Safe to say, it’s been a torrid start to the decade, as evidenced by the Dow’s worst first quarter performance ever, and European stocks are continuing that trend on the first day of Q2.
It’s been a much more encouraging week or so in financial markets, with equities around the world rebounding off their lows to end the quarter with five positive sessions in six days. Unfortunately, this was always going to be tough to sustain with many countries including the US still only approaching peak-coronavirus. Quarter-end/start can cause unusual fluctuations in stock markets so we don’t want to read too much into today.
Of course, when the President of the United States warns of a “very, very painful two weeks” to come, with the White House anticipating between 100,000 and 240,000 deaths as a result of the coronavirus, it’s understandable for investors to be shaken. This was always the risk of last week’s rebound and we must now hope that quarantine measures bring that number considerably down.
This is a huge change in tone from the President who has failed to grasp the true horror of the coronavirus in the past, repeatedly claiming it will be defeated very soon. As we enter a rapid acceleration phase in the US which brings enormous uncertainty, the bullish case for stock markets is a little weak and we could see the rally quickly run out of steam. We can only hope the next two weeks aren’t nearly as bad as we now fear, on all accounts.

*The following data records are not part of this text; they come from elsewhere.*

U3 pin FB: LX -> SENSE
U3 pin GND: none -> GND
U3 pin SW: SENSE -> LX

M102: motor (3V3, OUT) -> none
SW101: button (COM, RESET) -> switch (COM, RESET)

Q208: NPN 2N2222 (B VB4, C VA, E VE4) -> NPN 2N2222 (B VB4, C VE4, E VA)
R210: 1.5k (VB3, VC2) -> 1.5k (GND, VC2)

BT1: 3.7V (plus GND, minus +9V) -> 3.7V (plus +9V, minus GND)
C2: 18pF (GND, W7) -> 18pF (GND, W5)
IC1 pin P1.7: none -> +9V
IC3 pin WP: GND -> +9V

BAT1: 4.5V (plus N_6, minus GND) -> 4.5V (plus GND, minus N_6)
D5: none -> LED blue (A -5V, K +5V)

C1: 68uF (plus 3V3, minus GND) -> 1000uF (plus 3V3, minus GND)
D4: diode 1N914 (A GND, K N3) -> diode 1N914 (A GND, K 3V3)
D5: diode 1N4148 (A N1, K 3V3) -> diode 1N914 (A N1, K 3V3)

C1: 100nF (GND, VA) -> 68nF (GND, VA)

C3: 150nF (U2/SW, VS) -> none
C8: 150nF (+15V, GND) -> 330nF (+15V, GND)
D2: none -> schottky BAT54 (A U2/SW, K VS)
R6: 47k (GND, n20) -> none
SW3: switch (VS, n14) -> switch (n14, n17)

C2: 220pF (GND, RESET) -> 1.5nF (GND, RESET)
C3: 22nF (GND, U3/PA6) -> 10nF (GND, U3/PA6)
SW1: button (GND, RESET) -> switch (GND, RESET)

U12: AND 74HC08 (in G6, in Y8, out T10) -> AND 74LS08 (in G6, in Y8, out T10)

Trump did propose another $2 trillion stimulus package, this time focused on infrastructure spending, but it’s unclear whether it will pass Congress given that they have only just passed another huge packageof the same value. It would be welcome as part of any recovery but doesn’t address concerns investors have right now.
Oil takes another hammering
Crude prices are once again taking a beating, with Brent off more than 4% as risk aversion spreads across the market. US WTI is seeing smaller losses but once again touched $20 a barrel where it saw some support, coming close to the lows hit on Monday. This comes as Trump plans to lease out space in the country’s strategic oil reserve in an attempt to alleviate some of the capacity concerns, after Congress blocked attempts to max it out with purchases from domestic producers.
This will only provide temporary relief and it won’t be long before we’re questioning where it’s all going to go, which will further weigh on prices and raise the prospect of bankruptcies in the US shale industry.
Is gold re-finding its safe have status?
Gold is behaving a little more life the safe haven it traditionally is this morning, rising more than 1% as risk assets turn south. Whether this is actually a sign of the relationship re-emerging or another example of month-end price action isn’t yet clear. The yellow metal slipped back below $1,600 on Tuesday, despite risk aversion building on the final day of the quarter. Clearly all is still not well there.
Bitcoin’s bullish credentials face major test
Bitcoin is being dragged down with everything else, although compared to its usual swings, these moves are fairly modest. The cryptocurrency faces a big test of its bullish credentials over the next few days, having fallen short of last week’s peak during this recent rebound. Should it continue to trend lower and break the lows of earlier this week, just shy of $6,000, then further pain may lie ahead, with the next test potentially coming around $5,000.